Theoretical modelling of temperature changes during induction heating of magnetite suspensions


  • Ya.P. Saliy Vasyl Stefanyk Precarpathian National University, Ivano-Frankivsk, Ukraine
  • I.M. Lishchynskyy Vasyl Stefanyk Precarpathian National University, Ivano-Frankivsk, Ukraine
  • T.R. Tatarchuk Vasyl Stefanyk Precarpathian National University, Ivano-Frankivsk, Ukraine



magnetite, magnetic hyperthermia, heating processes simulation


Although now it is customary to use magnetic hyperthermia in the treatment of oncological diseases as an auxiliary method, detailed modeling of the tissue heating process with parameters close to real ones will allow this method to be included in the main ones.
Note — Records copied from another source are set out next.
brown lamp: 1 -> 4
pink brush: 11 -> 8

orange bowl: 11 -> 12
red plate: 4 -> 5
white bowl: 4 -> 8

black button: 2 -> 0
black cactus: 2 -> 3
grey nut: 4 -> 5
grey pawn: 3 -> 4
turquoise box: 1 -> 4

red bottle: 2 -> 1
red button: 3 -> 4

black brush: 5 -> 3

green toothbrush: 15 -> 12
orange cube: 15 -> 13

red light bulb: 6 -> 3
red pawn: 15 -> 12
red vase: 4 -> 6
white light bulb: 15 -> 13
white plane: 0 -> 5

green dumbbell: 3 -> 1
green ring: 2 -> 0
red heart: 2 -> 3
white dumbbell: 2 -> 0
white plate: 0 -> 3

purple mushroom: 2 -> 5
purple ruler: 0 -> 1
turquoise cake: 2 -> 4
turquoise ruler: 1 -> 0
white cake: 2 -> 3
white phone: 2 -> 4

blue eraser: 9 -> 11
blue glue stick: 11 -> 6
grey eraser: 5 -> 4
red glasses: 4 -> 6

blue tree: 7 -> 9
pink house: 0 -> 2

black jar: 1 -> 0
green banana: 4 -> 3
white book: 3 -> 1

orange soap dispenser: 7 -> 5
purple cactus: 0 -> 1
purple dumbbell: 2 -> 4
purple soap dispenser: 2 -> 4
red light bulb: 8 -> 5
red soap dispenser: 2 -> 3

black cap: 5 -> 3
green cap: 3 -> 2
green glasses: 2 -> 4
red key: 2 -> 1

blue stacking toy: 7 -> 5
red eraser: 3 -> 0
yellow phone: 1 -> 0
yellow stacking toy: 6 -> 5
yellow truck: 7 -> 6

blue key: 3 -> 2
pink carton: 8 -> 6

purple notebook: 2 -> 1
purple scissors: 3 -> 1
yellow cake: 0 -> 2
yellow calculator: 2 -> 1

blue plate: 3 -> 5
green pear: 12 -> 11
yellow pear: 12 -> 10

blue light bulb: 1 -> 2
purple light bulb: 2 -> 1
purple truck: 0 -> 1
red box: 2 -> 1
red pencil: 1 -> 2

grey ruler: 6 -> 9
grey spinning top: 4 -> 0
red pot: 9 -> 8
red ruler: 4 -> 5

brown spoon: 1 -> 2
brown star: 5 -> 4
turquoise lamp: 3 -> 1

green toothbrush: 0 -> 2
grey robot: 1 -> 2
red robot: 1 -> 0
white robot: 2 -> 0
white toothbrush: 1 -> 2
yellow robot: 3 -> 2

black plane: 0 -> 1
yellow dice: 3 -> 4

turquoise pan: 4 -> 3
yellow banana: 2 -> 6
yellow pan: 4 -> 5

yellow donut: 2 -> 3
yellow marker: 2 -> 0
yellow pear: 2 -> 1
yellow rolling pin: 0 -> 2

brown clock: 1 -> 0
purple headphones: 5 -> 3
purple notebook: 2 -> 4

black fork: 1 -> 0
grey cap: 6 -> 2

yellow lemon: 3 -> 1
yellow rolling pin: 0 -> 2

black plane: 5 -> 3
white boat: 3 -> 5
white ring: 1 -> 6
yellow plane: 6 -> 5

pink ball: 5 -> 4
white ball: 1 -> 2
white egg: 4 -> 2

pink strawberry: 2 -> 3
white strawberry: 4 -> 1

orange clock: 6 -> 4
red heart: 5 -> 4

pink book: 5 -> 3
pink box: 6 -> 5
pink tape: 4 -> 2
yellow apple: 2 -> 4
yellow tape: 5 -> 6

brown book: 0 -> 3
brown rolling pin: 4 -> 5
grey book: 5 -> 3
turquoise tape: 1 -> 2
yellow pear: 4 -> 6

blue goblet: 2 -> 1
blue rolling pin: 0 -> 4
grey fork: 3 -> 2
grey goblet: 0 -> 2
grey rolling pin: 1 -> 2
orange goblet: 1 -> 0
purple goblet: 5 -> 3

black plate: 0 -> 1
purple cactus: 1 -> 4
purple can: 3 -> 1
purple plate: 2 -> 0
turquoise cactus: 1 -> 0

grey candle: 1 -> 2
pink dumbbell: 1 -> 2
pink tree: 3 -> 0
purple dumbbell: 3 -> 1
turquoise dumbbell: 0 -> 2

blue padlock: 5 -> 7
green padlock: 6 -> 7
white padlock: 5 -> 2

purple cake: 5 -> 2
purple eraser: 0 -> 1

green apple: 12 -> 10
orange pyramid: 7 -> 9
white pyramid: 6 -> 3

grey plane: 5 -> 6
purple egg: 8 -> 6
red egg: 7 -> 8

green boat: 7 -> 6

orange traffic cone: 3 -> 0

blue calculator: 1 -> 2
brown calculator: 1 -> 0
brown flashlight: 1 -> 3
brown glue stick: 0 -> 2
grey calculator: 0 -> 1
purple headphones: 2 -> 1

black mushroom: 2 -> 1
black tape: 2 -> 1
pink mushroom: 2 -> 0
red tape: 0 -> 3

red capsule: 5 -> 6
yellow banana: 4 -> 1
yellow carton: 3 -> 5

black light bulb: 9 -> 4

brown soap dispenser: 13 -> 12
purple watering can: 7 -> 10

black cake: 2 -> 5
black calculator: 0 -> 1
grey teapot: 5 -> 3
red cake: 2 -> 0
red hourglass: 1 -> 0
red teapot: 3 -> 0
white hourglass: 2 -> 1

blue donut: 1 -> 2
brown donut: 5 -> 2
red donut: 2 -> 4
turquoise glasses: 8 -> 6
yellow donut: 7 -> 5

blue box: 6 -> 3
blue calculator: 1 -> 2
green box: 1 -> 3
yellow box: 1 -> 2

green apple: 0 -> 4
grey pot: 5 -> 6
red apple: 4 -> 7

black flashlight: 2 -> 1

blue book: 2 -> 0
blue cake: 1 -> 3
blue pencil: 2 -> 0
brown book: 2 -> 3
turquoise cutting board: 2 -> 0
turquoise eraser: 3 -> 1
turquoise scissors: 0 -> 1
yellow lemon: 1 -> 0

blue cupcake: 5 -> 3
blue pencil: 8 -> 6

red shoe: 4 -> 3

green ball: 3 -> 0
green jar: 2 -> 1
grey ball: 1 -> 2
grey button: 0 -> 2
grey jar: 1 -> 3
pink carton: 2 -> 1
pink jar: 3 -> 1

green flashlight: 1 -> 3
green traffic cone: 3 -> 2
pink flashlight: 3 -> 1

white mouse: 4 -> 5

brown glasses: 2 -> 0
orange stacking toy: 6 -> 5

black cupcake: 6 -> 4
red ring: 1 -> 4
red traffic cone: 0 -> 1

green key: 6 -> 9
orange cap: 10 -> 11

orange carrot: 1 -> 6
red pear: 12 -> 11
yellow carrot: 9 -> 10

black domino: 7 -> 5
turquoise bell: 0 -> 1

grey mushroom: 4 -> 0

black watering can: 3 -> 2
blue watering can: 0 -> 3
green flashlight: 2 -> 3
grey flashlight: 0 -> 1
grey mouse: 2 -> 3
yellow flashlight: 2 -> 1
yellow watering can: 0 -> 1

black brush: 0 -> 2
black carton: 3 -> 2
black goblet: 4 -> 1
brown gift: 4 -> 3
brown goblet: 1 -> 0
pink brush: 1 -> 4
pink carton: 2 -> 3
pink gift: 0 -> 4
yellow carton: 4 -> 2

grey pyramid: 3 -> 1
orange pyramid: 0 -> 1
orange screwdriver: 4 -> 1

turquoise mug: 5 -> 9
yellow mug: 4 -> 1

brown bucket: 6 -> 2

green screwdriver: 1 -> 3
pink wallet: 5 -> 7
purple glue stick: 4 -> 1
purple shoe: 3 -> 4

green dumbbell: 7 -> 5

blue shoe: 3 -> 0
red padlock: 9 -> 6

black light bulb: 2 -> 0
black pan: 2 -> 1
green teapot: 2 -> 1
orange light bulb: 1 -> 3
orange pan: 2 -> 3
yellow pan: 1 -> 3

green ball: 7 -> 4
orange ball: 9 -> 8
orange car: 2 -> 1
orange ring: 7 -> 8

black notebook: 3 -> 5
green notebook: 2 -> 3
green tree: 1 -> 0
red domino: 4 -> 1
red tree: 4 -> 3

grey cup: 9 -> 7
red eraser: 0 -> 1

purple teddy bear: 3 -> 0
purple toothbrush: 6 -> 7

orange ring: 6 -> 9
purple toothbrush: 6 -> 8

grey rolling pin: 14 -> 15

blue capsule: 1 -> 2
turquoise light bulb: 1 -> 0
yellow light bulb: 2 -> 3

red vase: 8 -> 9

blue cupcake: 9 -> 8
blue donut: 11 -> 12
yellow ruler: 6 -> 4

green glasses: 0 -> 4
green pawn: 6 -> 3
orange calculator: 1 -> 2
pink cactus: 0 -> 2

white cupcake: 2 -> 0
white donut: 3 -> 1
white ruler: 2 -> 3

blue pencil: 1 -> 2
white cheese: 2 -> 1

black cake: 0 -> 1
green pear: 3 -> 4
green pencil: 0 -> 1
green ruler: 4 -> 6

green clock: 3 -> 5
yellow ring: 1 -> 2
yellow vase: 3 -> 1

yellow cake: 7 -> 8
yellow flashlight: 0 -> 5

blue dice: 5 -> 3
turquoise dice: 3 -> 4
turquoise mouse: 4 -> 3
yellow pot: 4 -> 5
Modelling of liquid heating with evenly distributed identical energy sources was presented. It allows choosing the optimal modes of using hyperthermia in real conditions. The model is based on experimental data and explains the dependence of the temperature of magnetite particles’ aqueous suspension versus the time. Newton's law equations were used for modelling of dependence of body temperature versus time at a constant temperature Tenv. It was hypothesized that the overheating problem could be avoided by using controlled concentrations of magnetite. The obtained results show that about 40 mg/cm3 of magnetite is required to avoid overheating.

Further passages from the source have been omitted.